Railway station in County Dublin, Ireland

Park West and Cherry Orchard railway station (also known as Park West on automated Irish Rail station announcements) is an Iarnród Éireann railway station in Ballyfermot, Dublin, Ireland, serving the Park West and the Cherry Orchard area.

==Description==
The station opened on 28 July 2008, replacing the former Cherry Orchard and Parkwest Station located nearby. It is located in on the Dublin - Cork main line (the pre-Grouping Great Southern & Western Railway) and is served by South Western Commuter services.

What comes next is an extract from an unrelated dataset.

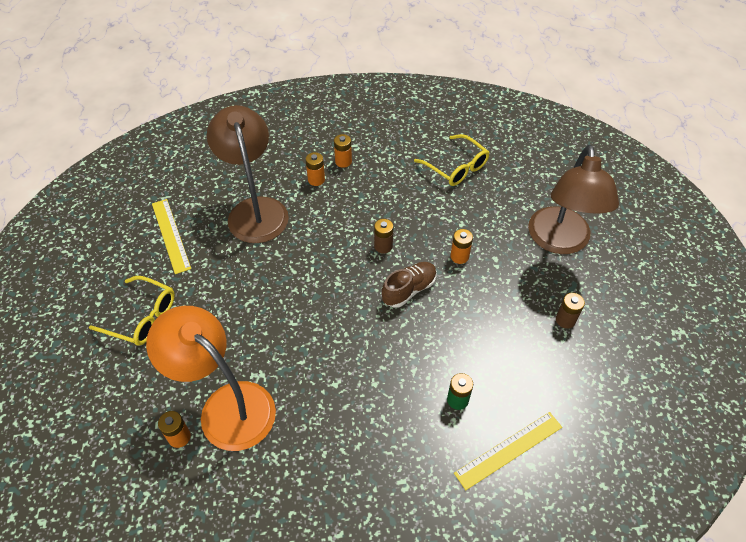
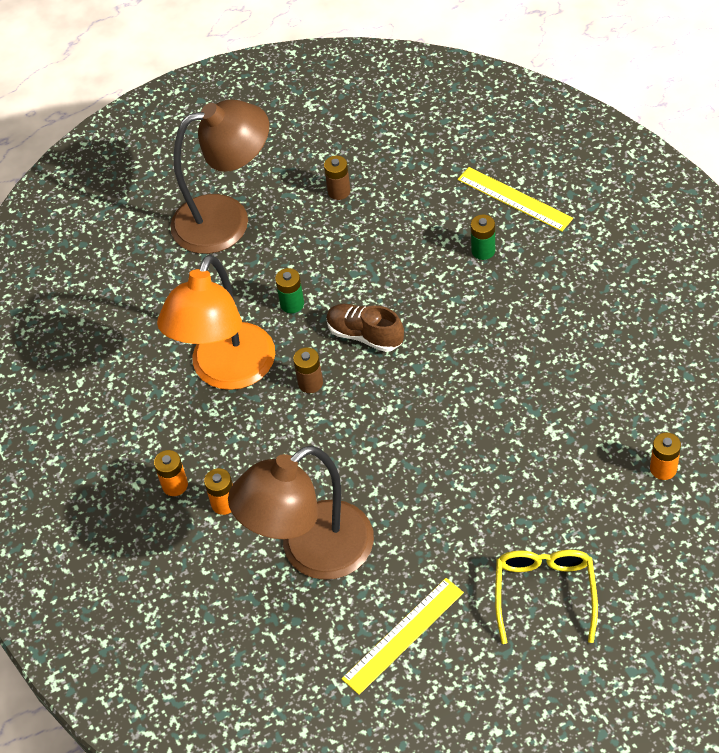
camera: 105 degrees left, 0 degrees up
(226, 405) = (604, 443): orange lamp -> orange lamp (227, 372)
(456, 167) = (137, 352): yellow glasses -> none
(459, 256) = (292, 304): orange battery -> green battery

==Former Cherry Orchard station==
The former station, Cherry Orchard and Parkwest - originally simply called Cherry Orchard - opened on 16 May 1994. It was closed on 27 July 2008 as part of the Kildare Route Project, and demolished later in 2008.

==Services==
===Train Services===

| Preceding station | Iarnród Éireann |  |  | Following station |
| Dublin Heuston |  | Commuter South Western Commuter |  | Clondalkin/Fonthill |
| Drumcondra |  |  |

===Bus Services===
Bus operators that serve the station include Dublin Bus, Express Bus and Fair Isle Tours

==Passenger numbers==

| Years | Daily Passenger Boardings and Alightings | Change |
|---|---|---|
| 2012 | 266 | - |
| 2013 | 269 | +3 |
| 2014 | 355 | +86 |
| 2015 | 467 | +112 |
| 2016 | 462 | −5 |
| 2017 | 881 | +419 |
| 2018 | 1066 | +185 |

The station benefited from increased passenger numbers with the opening of the Phoenix Park Tunnel for commuter services in November 2016 allowing direct services to Drumcondra, Connolly Station and Grand Canal Dock bypassing Heuston Station.